(Various Artists) – “Listen to the Voices: Sly Stone in the Studio 1965-1970” (2010)

January 5, 2011 at 2:04 am (Music, Reviews & Articles, Sly Stone)

A 5-star review from May 25, 2010 by Lois Wilson in Record Collector magazine. This compilation is an excellent collection of some early Sly & the Family Stone demos, plus various Stone Flower productions by Sly and other odds & ends. A must for any serious Sly lover…

In 1965, where this 25-tracker picks up the story, Sly Stone was a key player at Autumn, the San Franciscan label run by DJs Tom “Big Daddy” Donahue and Bob Mitchell. Sly & The Family Stone, with whom Sly would revolutionise funk, weren’t conceived yet – it’s a year from their live debut on 15 December 1966 at Winchester Cathedral in Redwood City, and two years before they release A Whole New Thing, their debut long-player. The ideas utilised in the band are incubating as we find Stone in the studio with The Beau Brummels, recording practise runs for future Family Stone gems.

The Brummels’ previously unissued “Underdog,” recorded at Golden State Recorders in October 1965 and featuring Sly on guitar, is a glorious garage yelp, capturing the group in a raw, expressive state. It’s very exciting and the song will provide The Family Stone’s debut single 18 months later. Stone also cuts a version of a song called “Are You Sure” with them; also previously unreleased, that will later metamorph into The Family Stone’s “Life of Fortune & Fame,” a semi-sung intense ballad recorded in 1967. Both versions are included here – and both are great, but Stone’s is the most potent reading.

In December 1965, Stone’s back in Golden State Recorders with organist Billy Preston putting down “I Remember”; Sly contributes bass, drums and guitar and Preston will reconfigure it as “Free Funk” on his 1966 album, The Wildest Organ In Town.

Also of interest are the three tracks by Freddie & The Stone Souls, led by Sly’s brother Freddie and featuring percussionist Greg Errico. By the time Sly gets them on tape in June 1966, Autumn has gone bust and Stone is working as a DJ on The Sly Stone Show on R&B station KSOL and leading his band The Stoners with Cynthia Robinson on trumpet. Freddie and his band record “LSD” and “Superfunk,” two percussive Stax-like instrumentals, plus a straightforward cover of The Four Tops’ “Something About You” in August ’66. It’s a far cry from The Family Stone, who Freddie will join by the end of the year.
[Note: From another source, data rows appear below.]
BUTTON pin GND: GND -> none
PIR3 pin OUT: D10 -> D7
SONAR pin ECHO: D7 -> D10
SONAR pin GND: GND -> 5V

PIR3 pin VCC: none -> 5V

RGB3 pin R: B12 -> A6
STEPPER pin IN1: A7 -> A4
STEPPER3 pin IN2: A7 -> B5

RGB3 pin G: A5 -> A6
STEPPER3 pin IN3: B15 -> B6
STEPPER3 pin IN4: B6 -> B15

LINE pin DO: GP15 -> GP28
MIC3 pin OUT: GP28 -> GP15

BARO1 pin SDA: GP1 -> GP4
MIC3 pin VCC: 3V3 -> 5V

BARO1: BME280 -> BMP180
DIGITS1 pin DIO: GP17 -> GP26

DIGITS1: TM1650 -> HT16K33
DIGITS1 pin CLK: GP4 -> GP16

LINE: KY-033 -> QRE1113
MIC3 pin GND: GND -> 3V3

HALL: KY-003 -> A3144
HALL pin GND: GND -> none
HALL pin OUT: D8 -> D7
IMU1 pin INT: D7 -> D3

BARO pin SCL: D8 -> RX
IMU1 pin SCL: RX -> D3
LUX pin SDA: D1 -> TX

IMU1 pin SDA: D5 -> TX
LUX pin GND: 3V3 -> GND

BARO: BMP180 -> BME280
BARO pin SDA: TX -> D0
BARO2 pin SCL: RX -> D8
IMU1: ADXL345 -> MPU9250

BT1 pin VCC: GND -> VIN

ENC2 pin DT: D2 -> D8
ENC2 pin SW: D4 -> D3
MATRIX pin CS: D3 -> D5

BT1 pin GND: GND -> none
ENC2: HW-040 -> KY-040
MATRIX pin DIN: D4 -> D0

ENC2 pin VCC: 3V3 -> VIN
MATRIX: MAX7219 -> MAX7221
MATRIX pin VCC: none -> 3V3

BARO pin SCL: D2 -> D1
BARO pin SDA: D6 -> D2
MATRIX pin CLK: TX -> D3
And so to The Family Stone. Alongside the aforesaid “Life of Fortune & Fame” is their “I Can’t Turn You Loose,” a hip-shaking take on Otis Redding’s 1965 single with all the main ingredients that make The Family Stone almost in place. There are exhilarating brass stabs, fervid percussion and thrilling vocal harmonising – the song would, of course, be later reworked as “Turn Me Loose” on A Whole New Thing. There’s also a run-through of first album track “Take My Advice,” here a JB-styled tight funk workout with phenomenal drumming, plus a version of the first original they ever performed, the barnstorming “I Ain’t Got Nobody (For Real).”

Out of the 25 tracks featured there’s just one that doesn’t quite work; Sly’s remaking of The Kinks’ “You Really Got Me” with his brother and sister, Freddie and Rose, recorded in July 1966 as a demo for Bobby Freeman. Sly would revisit the song more creatively on his 1982 LP Ain’t But the One Way. Added to the mix, meanwhile, are Alec Palao’s detailed sleevenotes, a fascinating read with Sly Stone himself interviewed.